First, they led my flak jacket clad, long-haired buddy Richie in for questioning while I stood alone in the entry room, eavesdropping on their contemptuous questions. It was not many years since the SDS/Columbia student uprisings of the spring of ’68, led by the infamous Mark Rudd, and fewer still since the May Day protests of 1970 over Lyndon Johnson’s bombing of Cambodia. Pigs remained pigs in our eyes, and cops still detested us right back.
Richie’s pockets were emptied, and the cops smirked and guffawed as they examined his loot: two shrimp cocktail glasses, the cheap little ones we used to buy, that had tin pry-off lids; some carpenter’s nails, and miscellaneous silverware. Quite a bunch of thieves we were, liberating garbage, in the view of the law. The cops looked at us as though we were useless kooks.
While waiting for my friend to return to the sergeant’s desk, I suddenly realized that I had a joint in the pocket of my khaki Army surplus shirt. Woe unto me, for these were the days of the Rockefeller drug laws, when possession of modest amounts of cannabis could mean 25 years to life, up the river. A single joint merited less but nonetheless severe punishment. The prospects were daunting. We were also guilty of a Class D felony: entering a dwelling, even one that was unlocked, with intent to commit larceny. I was so dumb.
Thank God no one was around at the sergeant’s desk, and no cams existed in those days.
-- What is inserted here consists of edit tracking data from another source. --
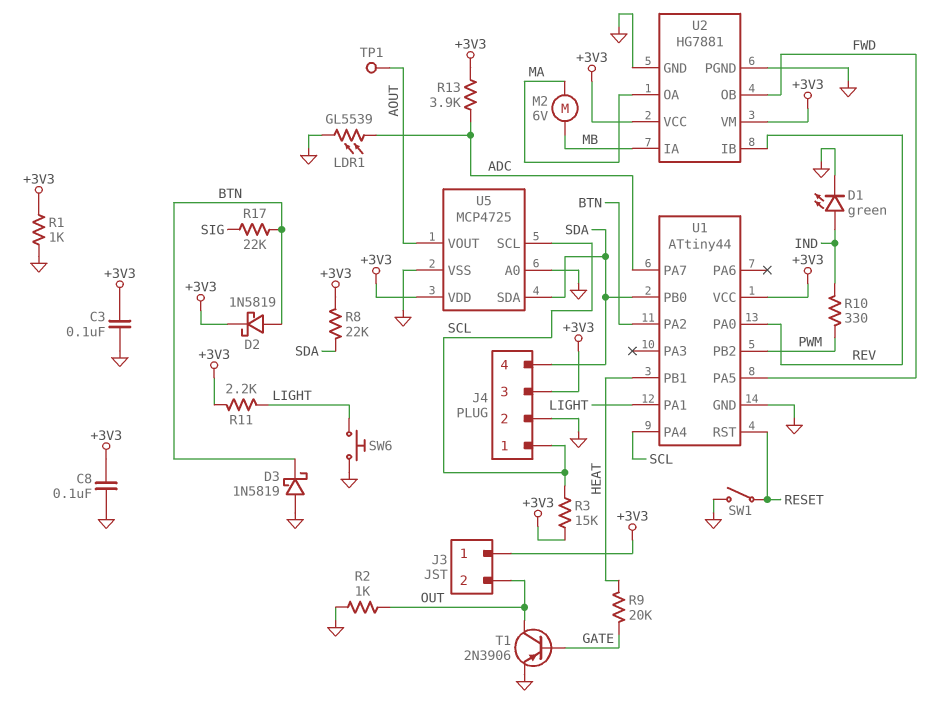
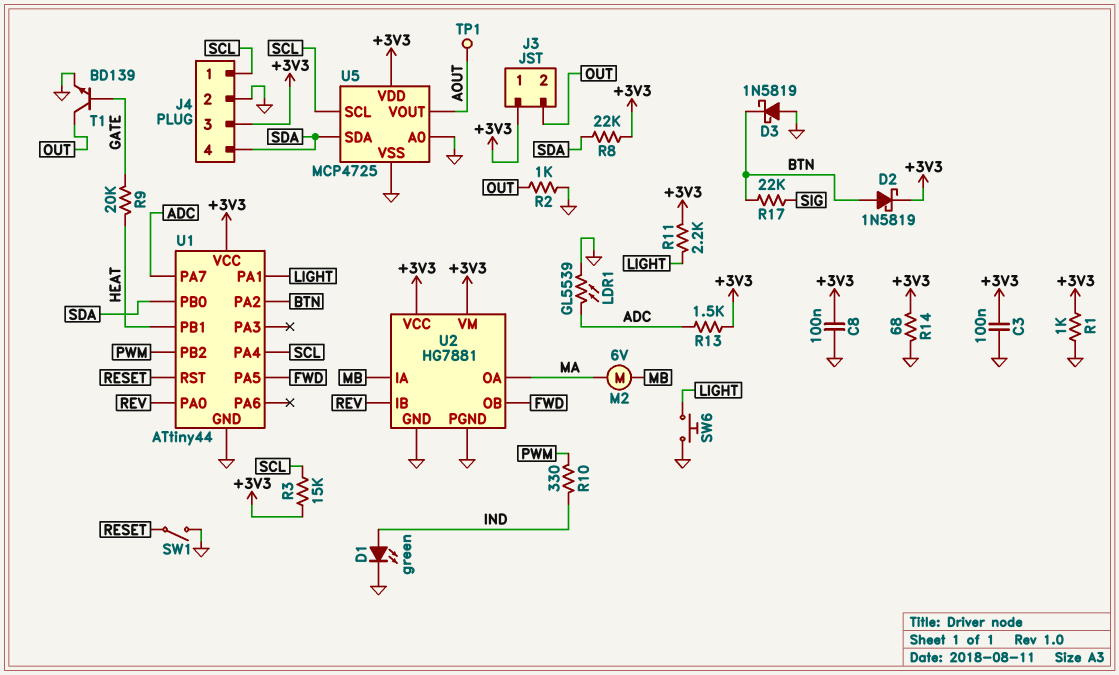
R13: 3.9k (+3V3, ADC) -> 1.5k (+3V3, ADC)
R14: none -> 68 (+3V3, GND)
T1: PNP 2N3906 (B GATE, C OUT, E GND) -> NPN BD139 (B GATE, C OUT, E GND)

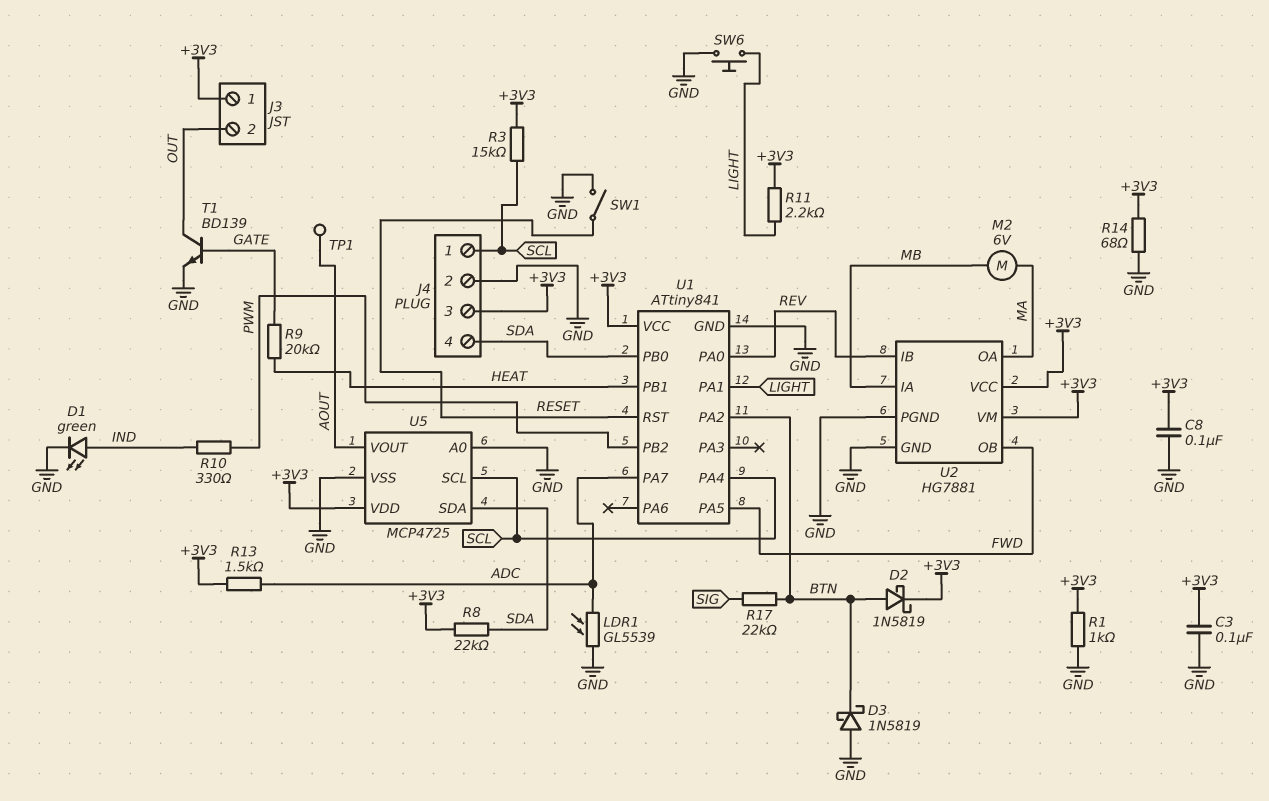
R2: 1k (GND, OUT) -> none
U1: ATtiny44 -> ATtiny841

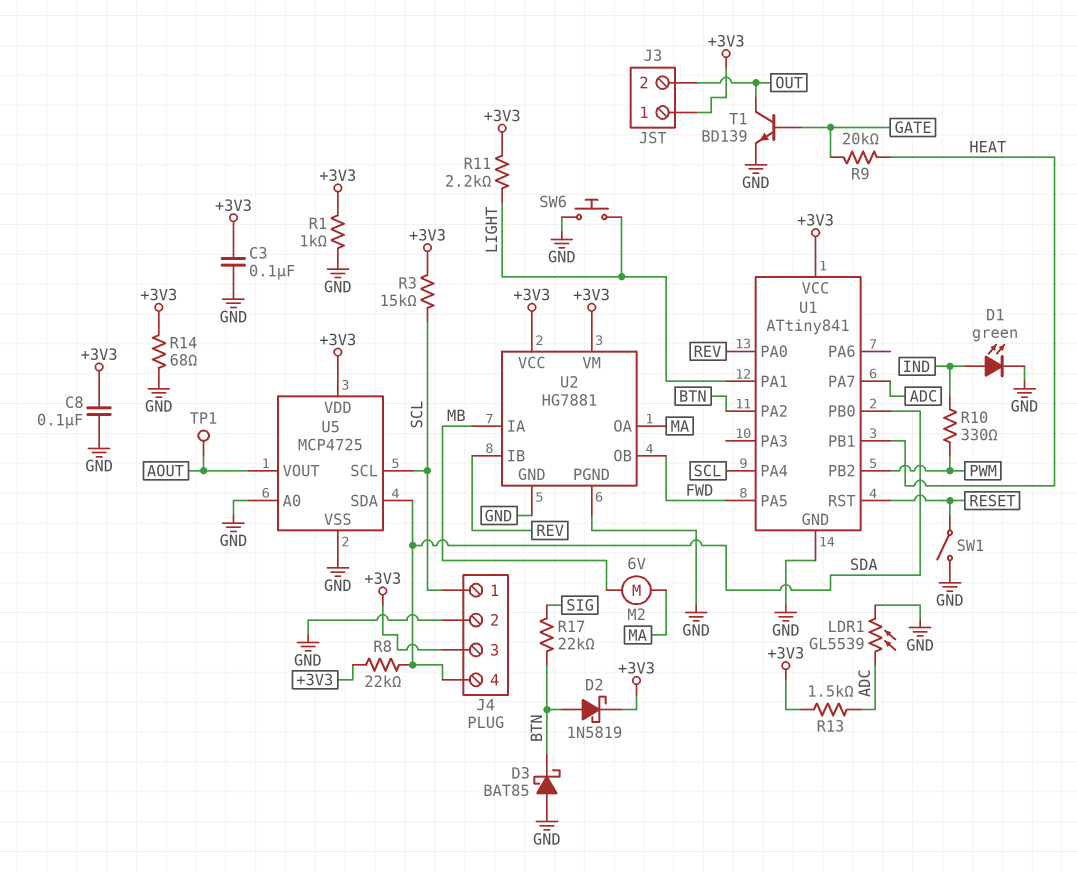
D3: schottky 1N5819 (A GND, K BTN) -> schottky BAT85 (A GND, K BTN)

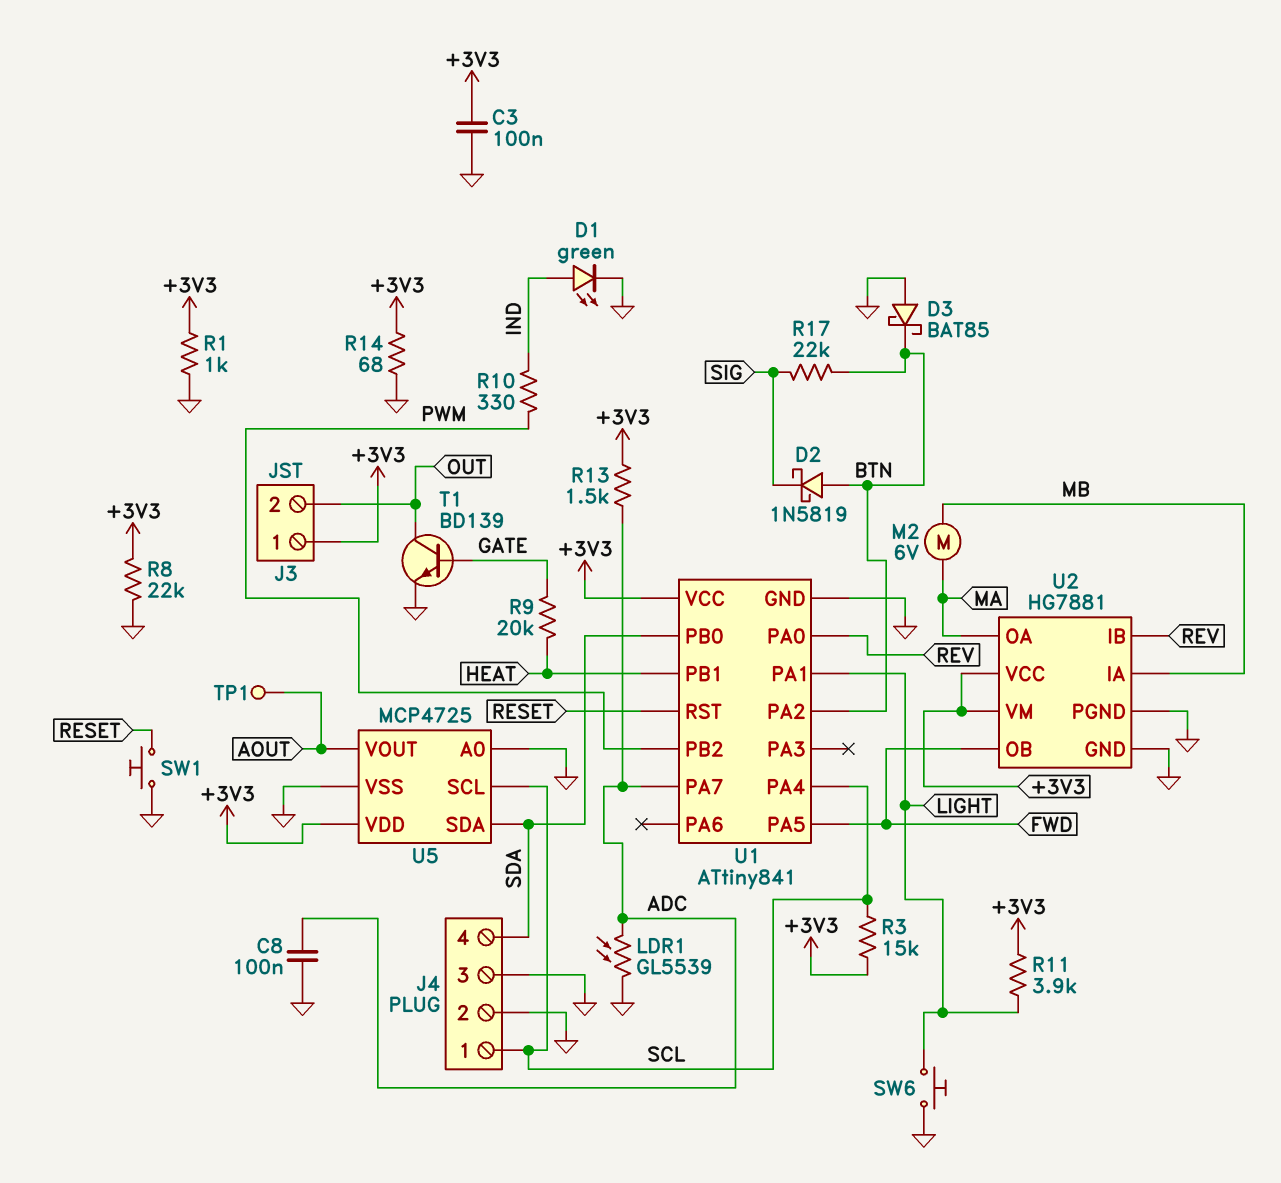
C8: 100nF (+3V3, GND) -> 100nF (ADC, GND)
D2: schottky 1N5819 (A BTN, K +3V3) -> schottky 1N5819 (A BTN, K SIG)
J4 pin 3: +3V3 -> GND
R8: 22k (+3V3, SDA) -> 22k (+3V3, GND)
R11: 2.2k (+3V3, LIGHT) -> 3.9k (+3V3, LIGHT)
SW1: switch (GND, RESET) -> button (GND, RESET)

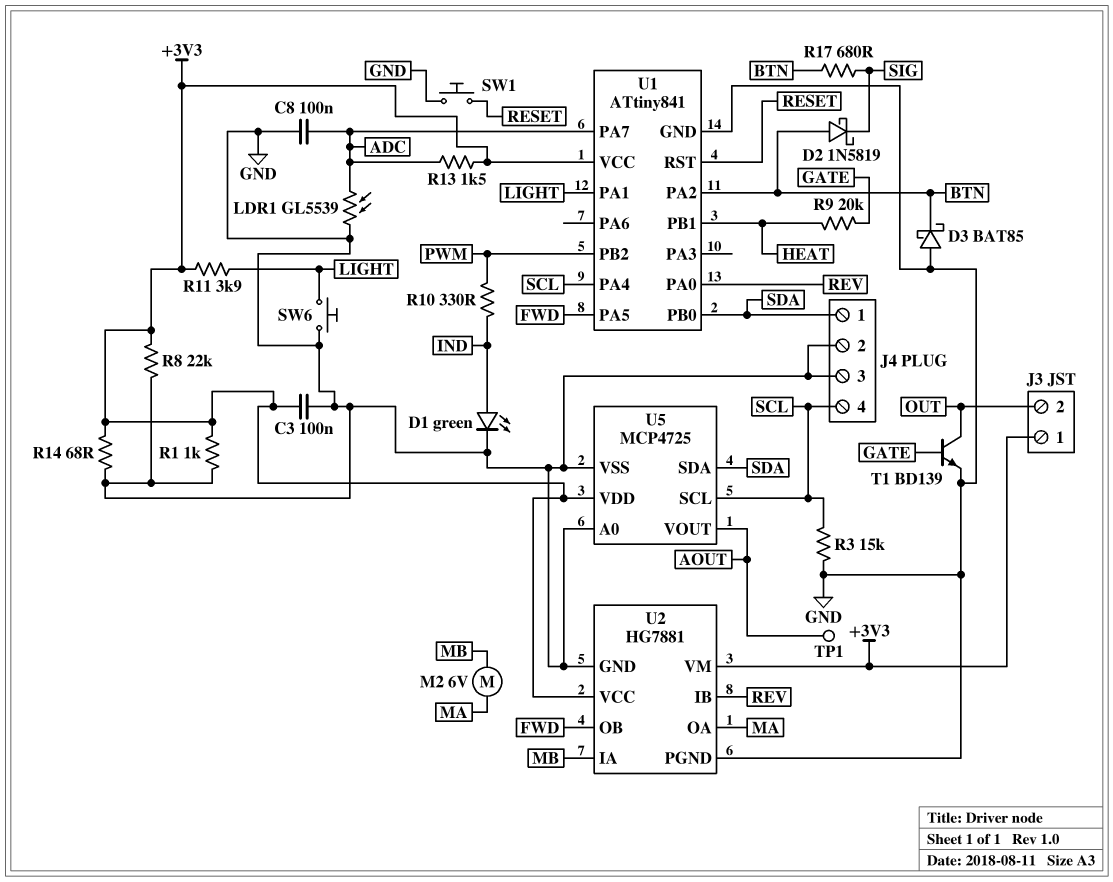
J4 pin 1: SCL -> SDA
J4 pin 4: SDA -> SCL
R3: 15k (+3V3, SCL) -> 15k (GND, SCL)
R17: 22k (BTN, SIG) -> 680 (BTN, SIG)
I thought of swallowing my precious reefer but found the prospect distasteful. My tighty whiteys had room to spare, and surely the bulls would not go there in their homophobia. Looking around, I took my chance and palmed the joint, sticking it below my belt and then stuffing it in. Out came Richie, and in I was led, alone. But I emerged undetected and unharmed, cuffed, along with Richie, to the rail, awaiting further instructions.
Fifteen minutes, half an hour passed, and nothing doing: The cops were nowhere to be seen or heard, and we waited fearfully for the Black Maria to cart us downtown to Central Booking. Finally, a fat cop emerged and uncuffed us. We were each given a warning and told to beat it. Got hot geshikt der refieh far der makeh, as they say in Yiddish: God sent the cure in advance of the plague.
Why had we been so lucky? It was Friday night, and despite multiple calls to the seminary, no one had answered, and no one would show up to sign a criminal complaint. We were off, scot-free, as the curses and name-calling ensued: Catcalls of “faggot hippie scum” followed us out the door down 126th street into the night, the tune better to my ears than any “Lecha Dodi,” given the circumstances.
A better Oneg Shabbat there never was, and never will be.
“Benjamin Feldman is an historian, author and Yiddishist, chair of the board of The New Yiddish Repertory Theater in New York. His work can be seen at New York Wanderer.